EXCLUSIVO LOOK mag: Bemti apresenta videoclipe de “Quando o Sol Sumir”

Bemti lança hoje em exclusivo para Portugal na LOOK mag o videoclipe do single Quando o Sol Sumir, o qual conta com participação de Fernanda Takai, conhecida no nosso país pelas parcerias com os Clã e por ser a voz dos Pato Fu.

A faixa agora divulgada integra o segundo disco de Bemti, intitulado Logo Ali, editado pela Natura Musical em setembro.

Quando o Sol Sumir é uma composição de Bemti em parceria Roberta Campos, autora que tem mais de 20 músicas em bandas sonoras de novelas, entre elas canções como “Minha Felicidade” e “De Janeiro A Janeiro”. A letra da canção é um romance que brinca com a dualidade do “sol sumir” ser um simples pôr do sol ou um evento cataclísmico.

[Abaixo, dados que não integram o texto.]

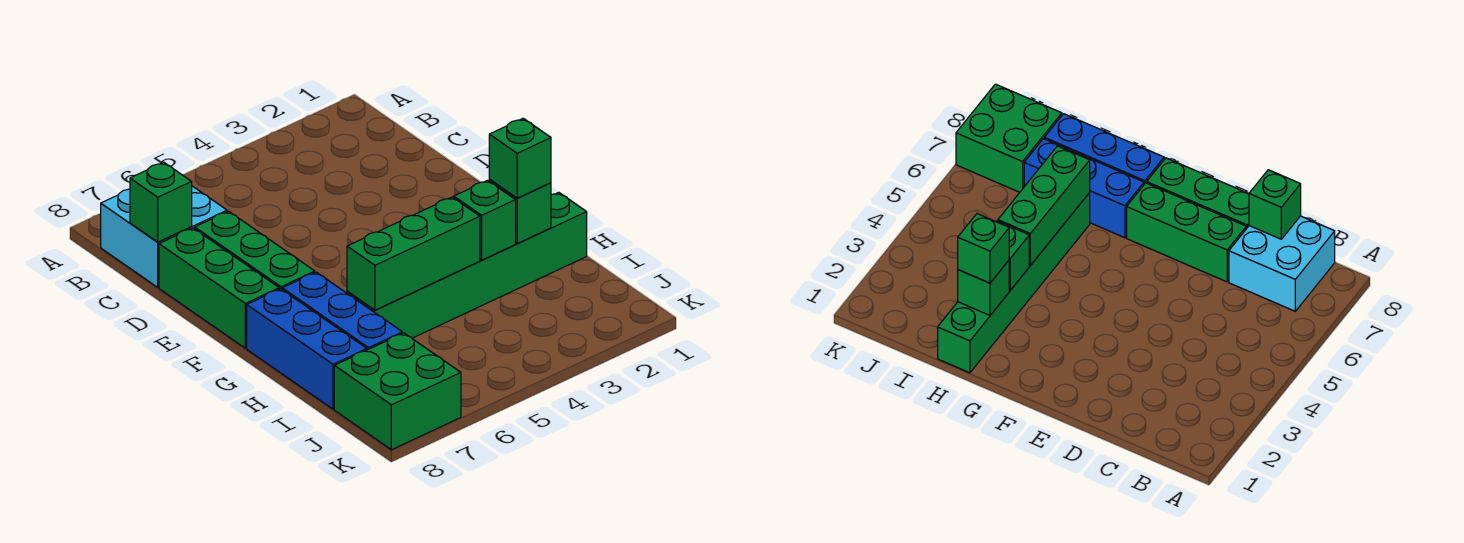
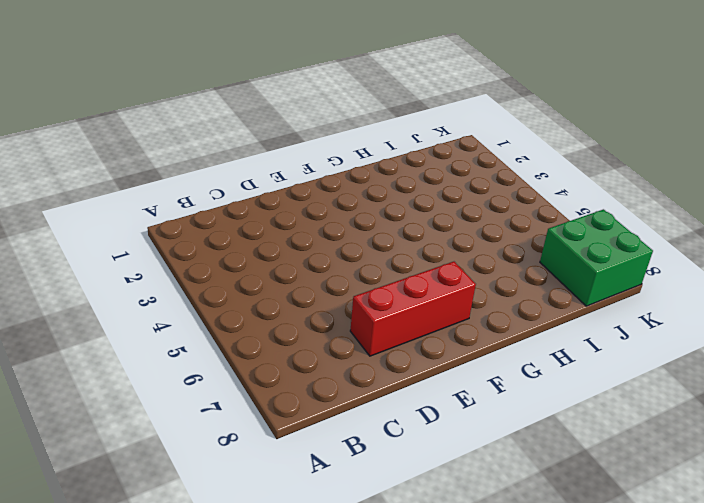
red brick D7:F7 level 1 -> green brick D7:F7 level 1
none -> cyan brick B7:C8 level 1
none -> green brick D8:F8 level 1
none -> blue brick G7:I7 level 1

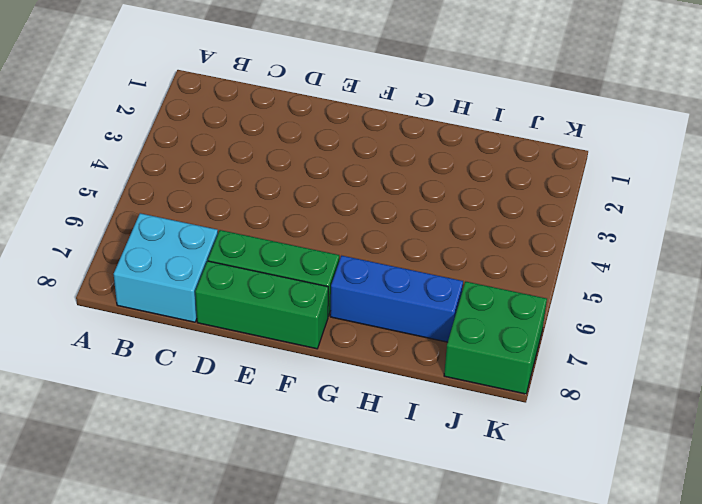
none -> blue brick G8:I8 level 1
none -> green brick H1:H6 level 1
none -> green brick C8 level 2

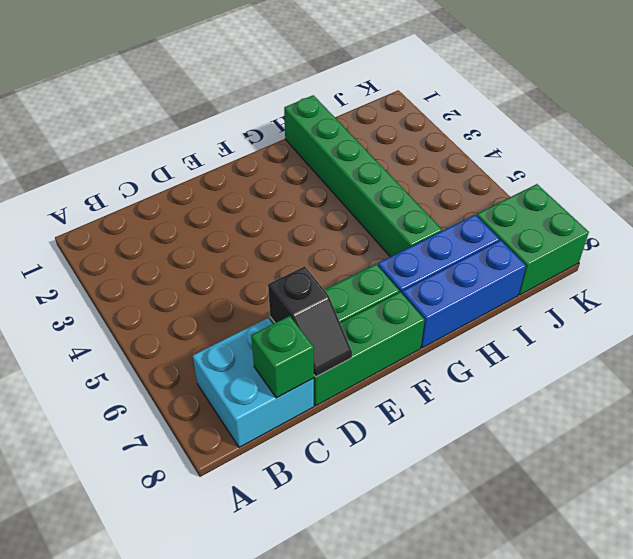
black slope D7:D8 level 2 top 7 -> none
none -> green brick H2 level 2
none -> green brick H3 level 2
none -> green brick H4:H6 level 2

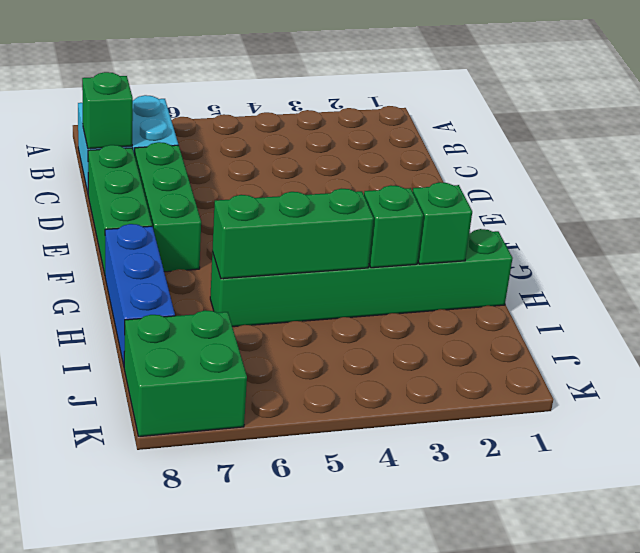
none -> blue brick G7:I7 level 1
none -> green brick H2 level 3

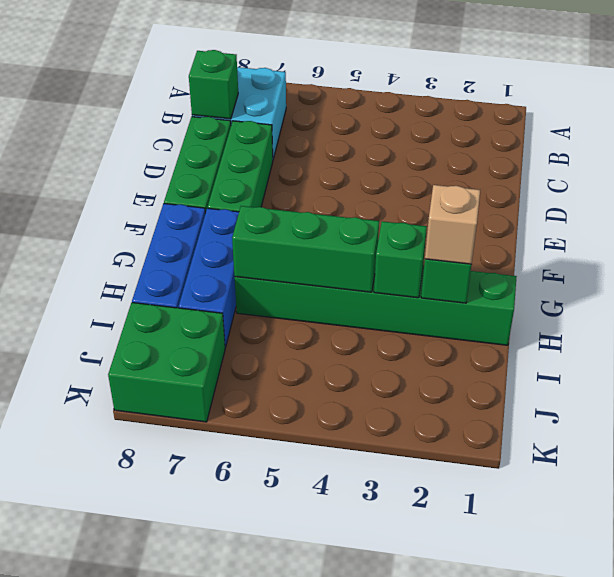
tan brick H2 level 3 -> green brick H2 level 3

No vídeo, Bemti e Fernanda Takai apresentam-se como um astronauta e um dinossauro, respetivamente, que aproveitam o ‘último dia’ em diferentes lugares e situações antes que o fim se aproxime. «A primeira ideia que tive para o clipe era uma animação com dois personagens que se divertem sem perceberem que estão à beira da extinção», conta Bemti.

«Foi muito divertido adaptar a ideia inicial da animação para um clipe de ‘carne e osso’. Ele tem essa pegada muito colorida e engraçada, mas assim como a música, é só parar para prestar atenção que você percebe que tem um apocalipse à espreita. No final das contas é um vídeo sobre aproveitar momentos valiosos ao lado de quem a gente ama, independente de qual seja esse vínculo. Espero que essa mensagem ressoe para quem assistir, principalmente num momento ‘pós-apocalíptico’ mas ainda cheio de incertezas como esse que estamos a viver», acrescenta.

A equipa do videoclipe é formada por nomes do teatro independente de Belo Horizonte, como o diretor e diretor de fotografia Kléber Bassa, o figurinista Luiz Dias e a diretora de arte Thálita Motta. Bemti assina o guião e a montagem da produção.

«A Fernanda teve um papel muito importante na coragem que tive para construir meu trabalho solo. Em 2016, eu toquei viola caipira em um show dela e foi muito especial! Quando eu e a Roberta começamos a pensar em nomes para convidar para a música, a Fernanda surgiu de imediato e foi uma jornada muito linda desde fazer o convite a ela até a música estar pronta. Só gratidão por essa troca! Deu toda a grandeza para essa música que é sobre um amor tão imenso que continua a existir até depois do mundo acabar», afirma o músico.

Com a presença de Hélio Flanders (Vanguart) no trompete, o arranjo inicia um jogo delicado entre o piano de cauda e a viola caipira de 10 cordas tocada por Bemti, até crescer para um som grandioso com influências de estilos como os de Bon Iver, Baleia, Mew e Sigur Rós.